© JUNGE FREIHEIT Verlag GmbH & Co.  www.jungefreiheit.de  44/10 29. Oktober 2010

Der Flaneur
Auf ein Bier um die Ecke
Josef Gottfried

Stadtrand von Dresden. Freitag abend. Der dicke Wirt bedient hier von elf Uhr morgens bis zehn Uhr abends, sechs Tage die Woche, und ab 19 Uhr trinkt er auch mal ein Bierchen mit. In der Kneipe wird geraucht. Ich bin mir nicht sicher, ob das überhaupt noch erlaubt ist. Er hat keinen Hals und keine Haare mehr, aber mit seinem frisch gezapften Pils hinter der Theke macht er einen zufriedenen Eindruck. „Irgendwann kaufe ich meinem Chef den Laden mal ab“, sagt er. Außer mir sind zwei Handwerker im dreckig-weißen Maleranzug da. Der eine ist Mitte 20 und feist, der andere vielleicht 45, breitschultrig und hager. Wir sitzen alle an der Theke. Unter dem Dunst von Kippen, Qualm und Bier liegt noch ein Geruch wie alter Schweiß und getrocknete Farbe. Die beiden lesen Zeitung und trinken langsam, was mich wundert. Der dicke Wirt nimmt ein leeres Glas und ersetzt es kommentarlos durch ein neues. Meines tauscht er auch aus, ein paarmal, so daß ich jetzt schon reichlich enthemmt bin.
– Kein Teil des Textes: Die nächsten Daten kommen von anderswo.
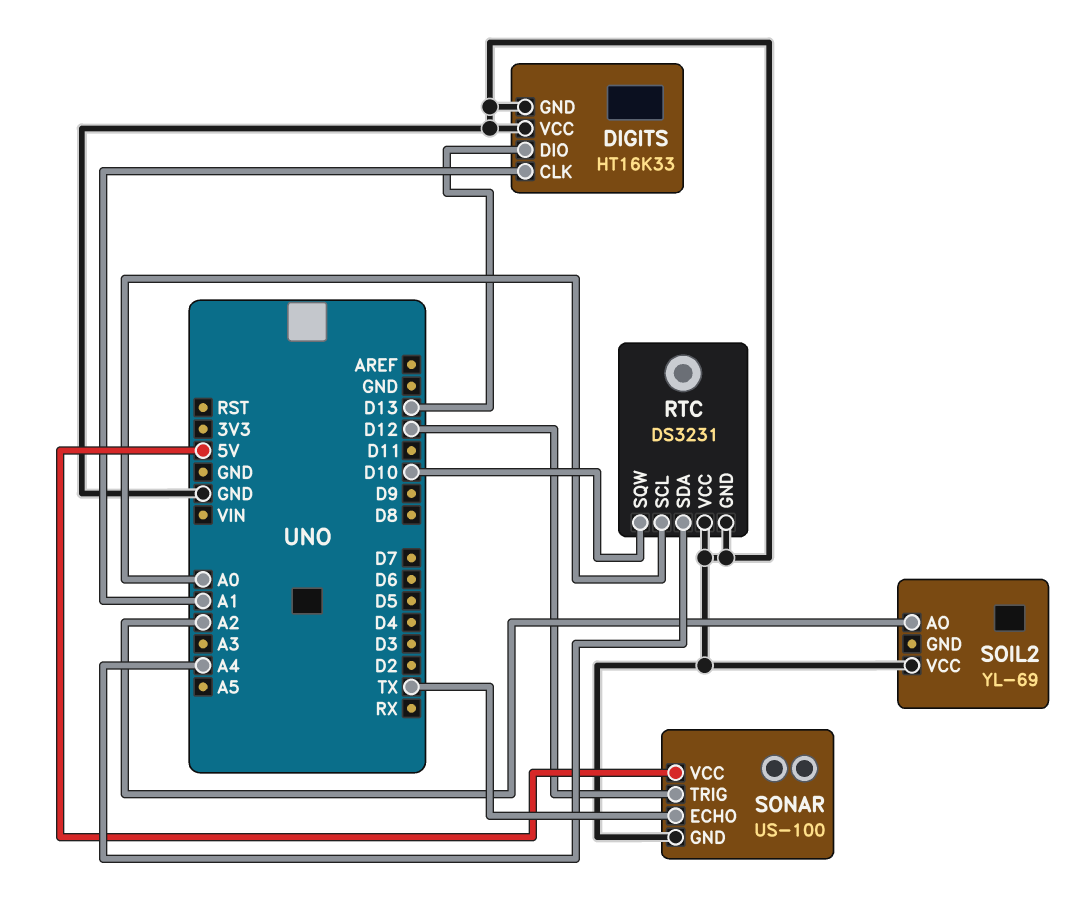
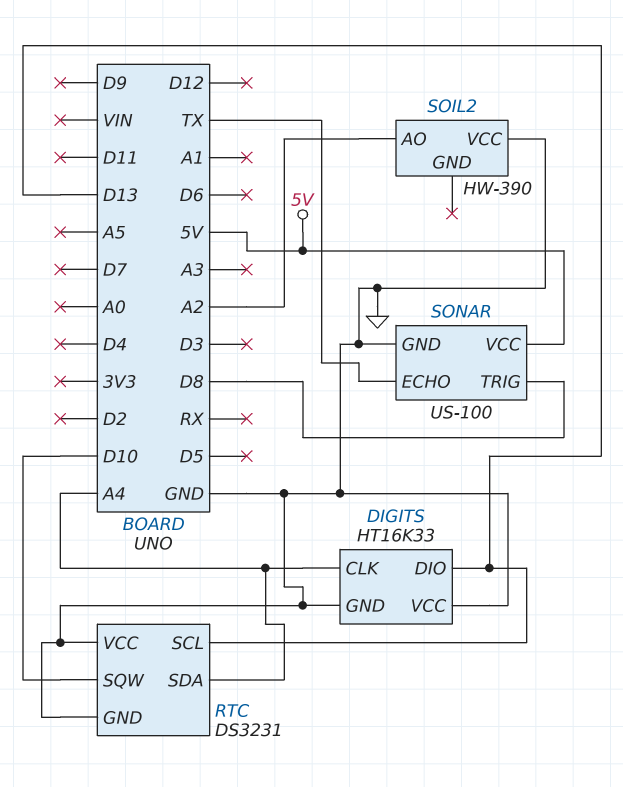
DIGITS pin CLK: A1 -> A4
RTC pin SCL: A0 -> D13
SOIL2: YL-69 -> HW-390
SONAR pin TRIG: D12 -> D8

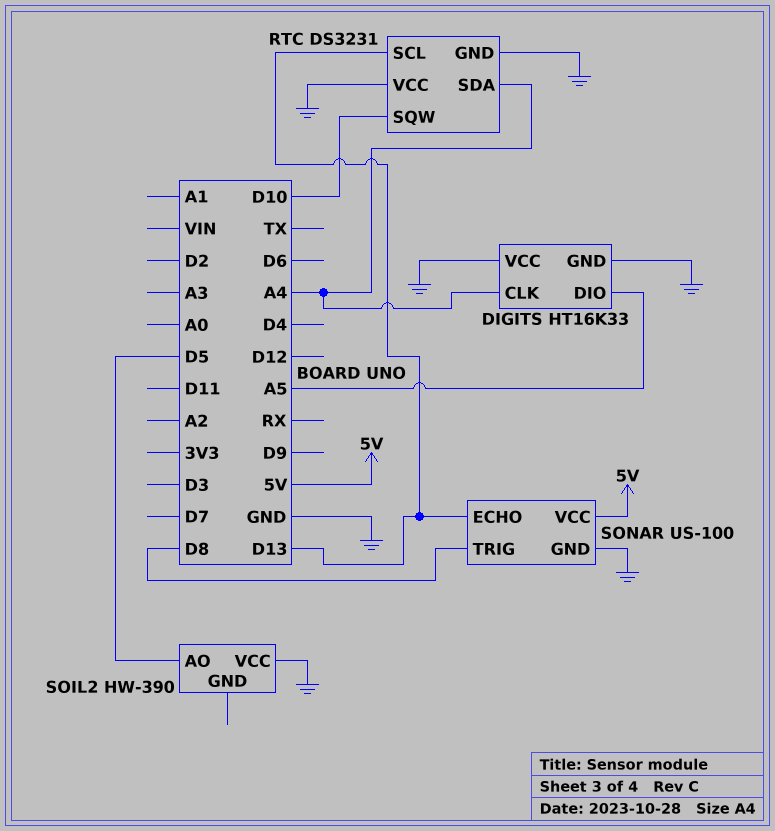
DIGITS pin DIO: D13 -> A5
SOIL2 pin AO: A2 -> D5
SONAR pin ECHO: TX -> D13

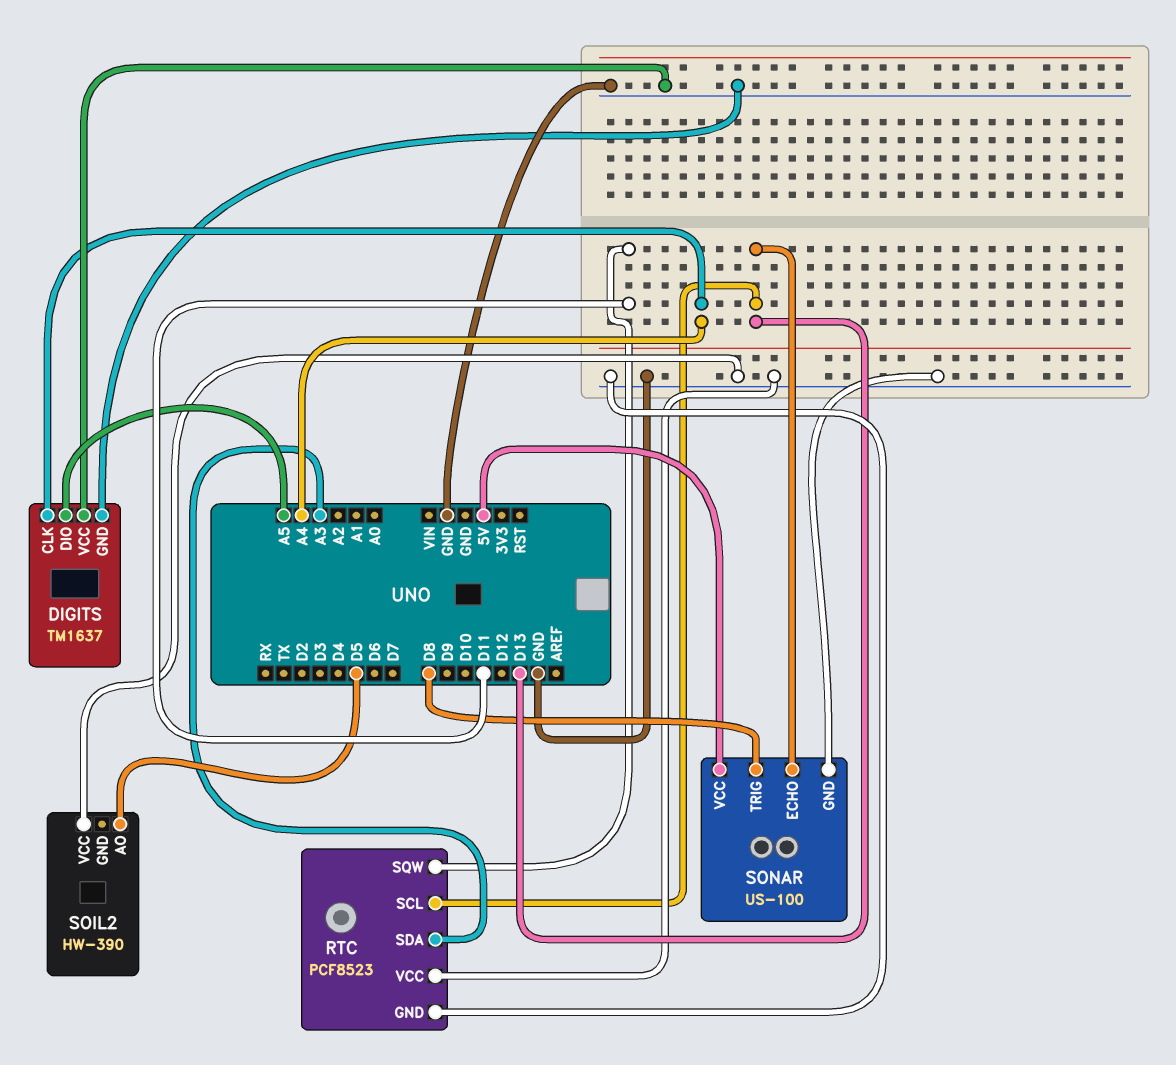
DIGITS: HT16K33 -> TM1637
RTC: DS3231 -> PCF8523
RTC pin SDA: A4 -> A3
RTC pin SQW: D10 -> D11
„Sieht man oft in Dresden, solche Leute. Die Mädels plappern und die Jungs checken die Lage.“

Irgendwann geht die Tür auf, zwei fröhliche Pärchen kommen rein. Allesamt grad mal 20 Jahre alt. Durch die geöffnete Tür bringen sie einen Schwall frische Luft mit. Die Mädels sind mager mit schwarz-hellblond-lila gefärbten Haaren und gefranstem Pony. Die Jungs sind Kraftsportler mit schweren Halsketten, kurzen Haaren. Die Mädels haben fein verzierte künstliche Fingernägel, einer von den Jungs hat einen tätowierten Unterarm. Sieht man oft in Dresden, solche Leute. Die Mädels plappern und die Jungs checken die Lage. „Störenfriede“, denken wir vier Alteingesessenen und wundern uns. Warum sind die so ausgelassen? „Sie wünschen?“ fragt der dicke Wirt ein bißchen unwirsch. Sie wollten sich ein Taxi zur Disco bestellen. Der Dicke diktiert ihnen die Nummer ins Handy, dann gehen sie wieder. „Gut“, denken wir uns. Der Wirt ersetzt mein Glas kommentarlos durch ein neues.

 

Charakter ist ein Fels, an welchem gestrandete Schiffe landen und anstürmende scheitern.